5. Other Covenants of Company.
--------------------------
(r) Reports Under the Exchange Act. Subject to Section 5(b) below,
with a view to making available to the Holders the benefits of Rule 144 and any
other rule or regulation of the Commission that may at any time permit a Holder
to sell securities of the Company to the public without registration or pursuant
to a registration on Form S-3, the Company agrees to:
(i) make and keep public information available, as those terms
are understood and defined in Rule 144; and
(ii) take such action, including the voluntary registration of
its Common Stock under Section 12 of the Exchange Act, as is necessary to enable
the Holders to utilize Form S-3 for the sale of their Registrable Securities;
and
(iii) furnish to any Holder, so long as the Holder owns any
Registrable Securities, forthwith upon request (i) a written statement by the
Company that it has complied with the reporting requirements of Rule 144, the
Securities Act and the Exchange Act, or that it qualifies as a registrant whose
securities may be resold pursuant to Form S-3 (at any time after it so
qualifies), (ii) a copy of the most recent annual or quarterly report of the
Company and such other reports and document so filed by the Company, and (iii)
such other information as may be reasonably requested in availing any Holder of
any rule or regulation of the Commission which permits the selling of any such
securities without registration or pursuant to such form.

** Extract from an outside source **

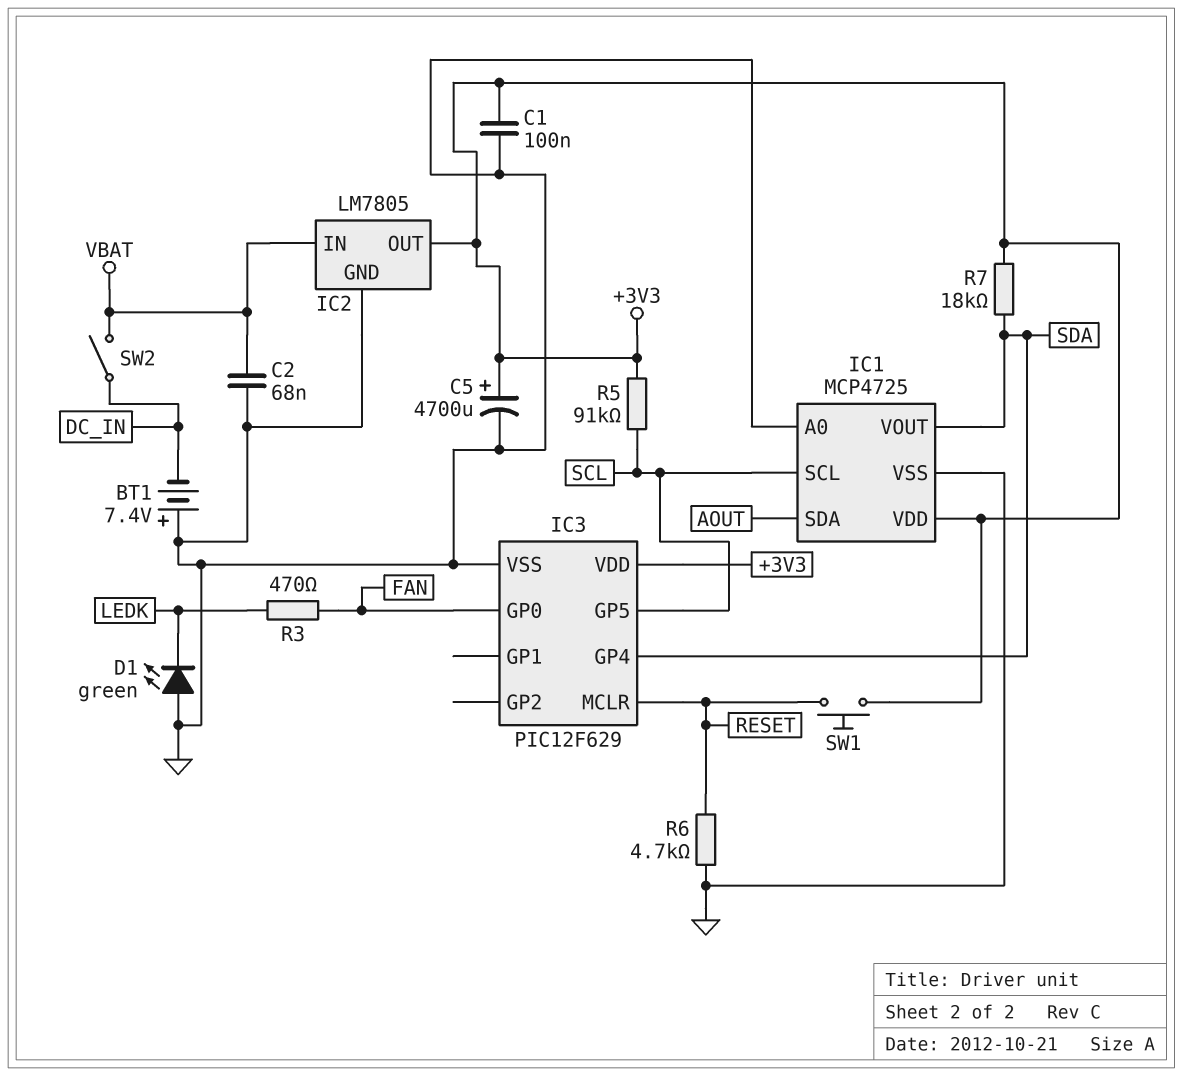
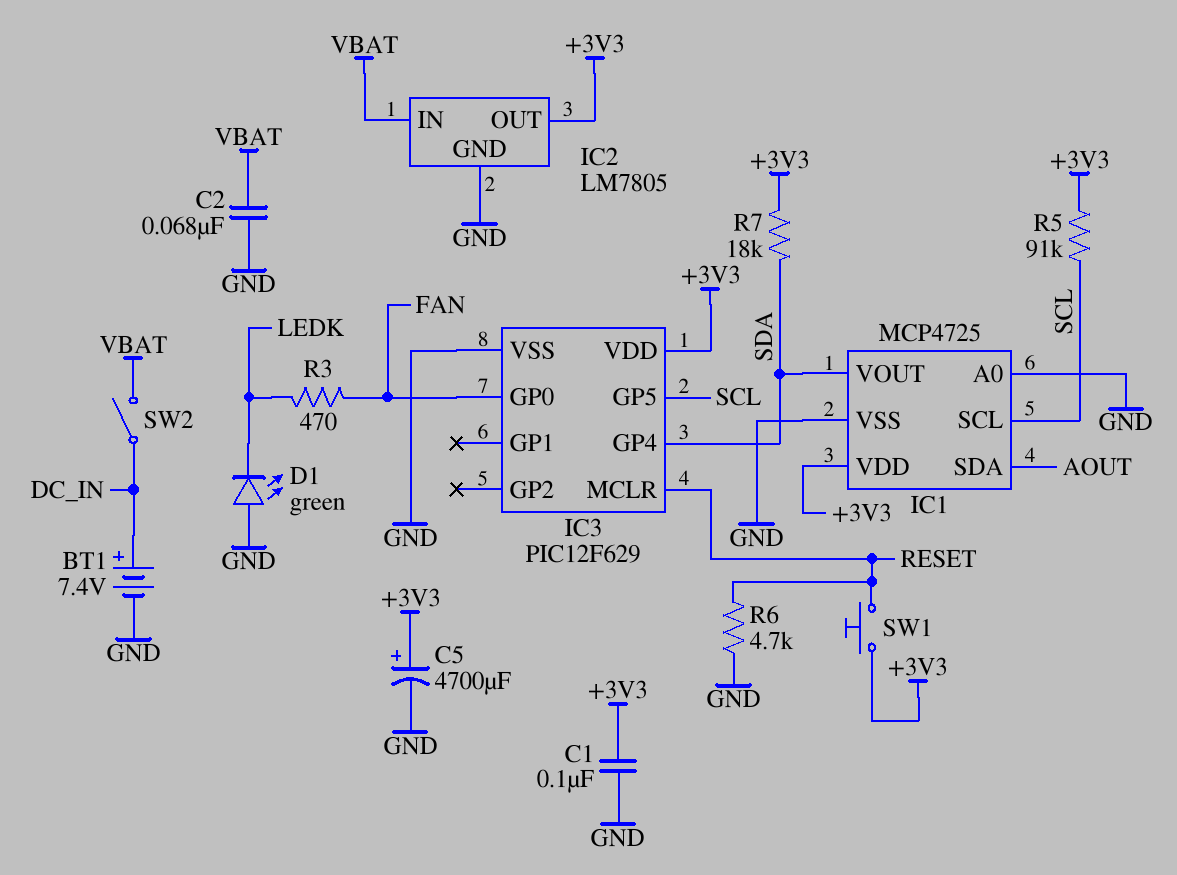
BT1: 7.4V (plus GND, minus DC_IN) -> 7.4V (plus DC_IN, minus GND)

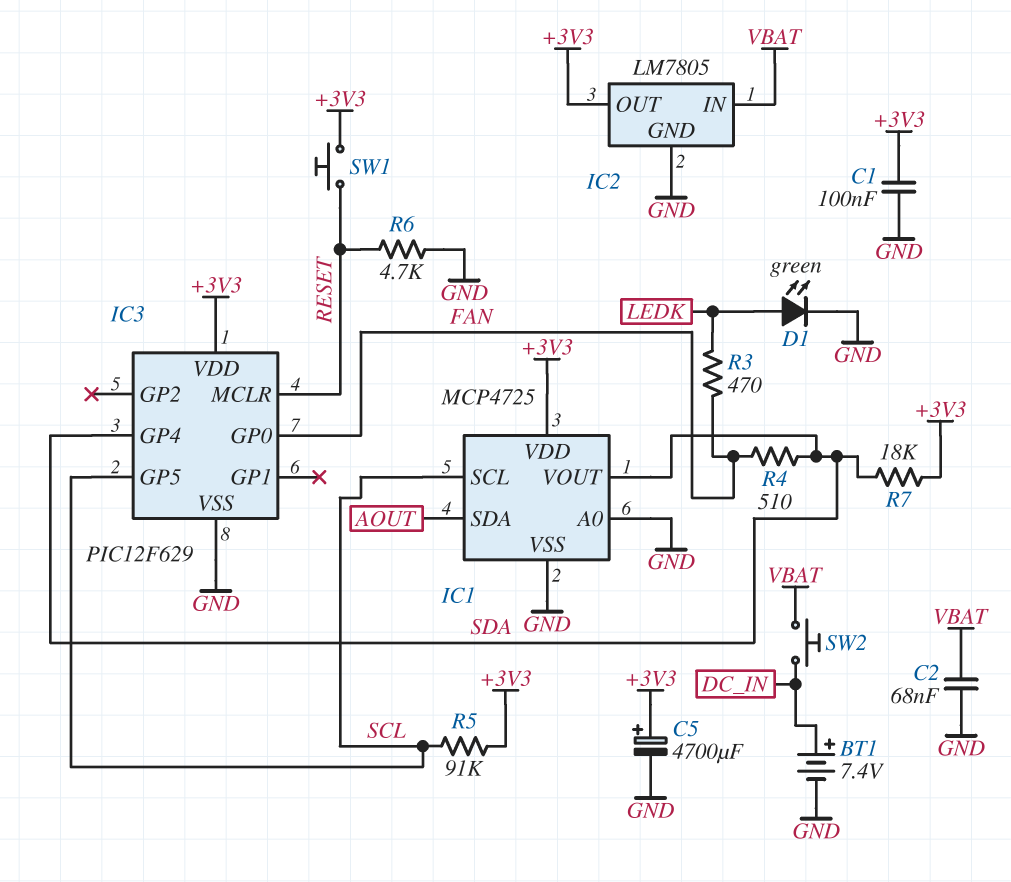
D1: LED green (A GND, K LEDK) -> LED green (A LEDK, K GND)
R4: none -> 510 (FAN, SDA)
SW2: switch (DC_IN, VBAT) -> button (DC_IN, VBAT)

(s) No Restrictions on Sale by the Company. Nothing contained in this
Agreement, shall limit, restrict or prohibit the Company from engaging in any
transaction pursuant to which the Company sells substantially all of its assets,
merges with and into another entity, or consummates some other business
combination, and as result, no longer files periodic reports under the Exchange
Act.
9
(t) Restrictions on Public Sale by the Company. The Company agrees,
unless it obtains the consent of the managing underwriter(s) of any underwritten
offering of Registrable Securities pursuant to this Agreement, not to effect any
public sale or distribution of its equity securities, or any securities
convertible into or exchangeable or exercisable for such equity securities,
during the period commencing on the 30th day prior to, and ending on the 180th
day (or such longer period as shall be reasonably required by the managing
underwriters) following, the effective date of any underwritten registration,
except in connection with any such underwritten registration, or pursuant to any
registration statements on Forms S-4 or S-8 or the then equivalent form.
6. Indemnification.
---------------
(u) Indemnification by the Company. The Company shall,
notwithstanding any termination of this Agreement, indemnify and hold harmless
the Purchaser, its officers, directors, agents and employees, each Person who
controls the Purchaser (within the meaning of Section 15 of the Securities Act
or Section 20 of the Exchange Act) and the officers, directors, agents and
employees of each such controlling Person, to the fullest extent permitted by
applicable law, from and against any and all losses, claims, damages,
liabilities, costs (including, without limitation, costs of preparation and
attorneys' fees) and expenses (collectively, "Losses"), as incurred, arising out
of or relating to any untrue or alleged untrue statement of a material fact
contained in the Registration Statement, any Prospectus or any form of
prospectus or in any amendment or supplement thereto or in any preliminary
prospectus, or arising out of or relating to any omission or alleged omission of
a material fact required to be stated therein or necessary to make the
statements therein (in the case of any Prospectus or form of prospectus or
supplement thereto, in light of the circumstances under which they were made)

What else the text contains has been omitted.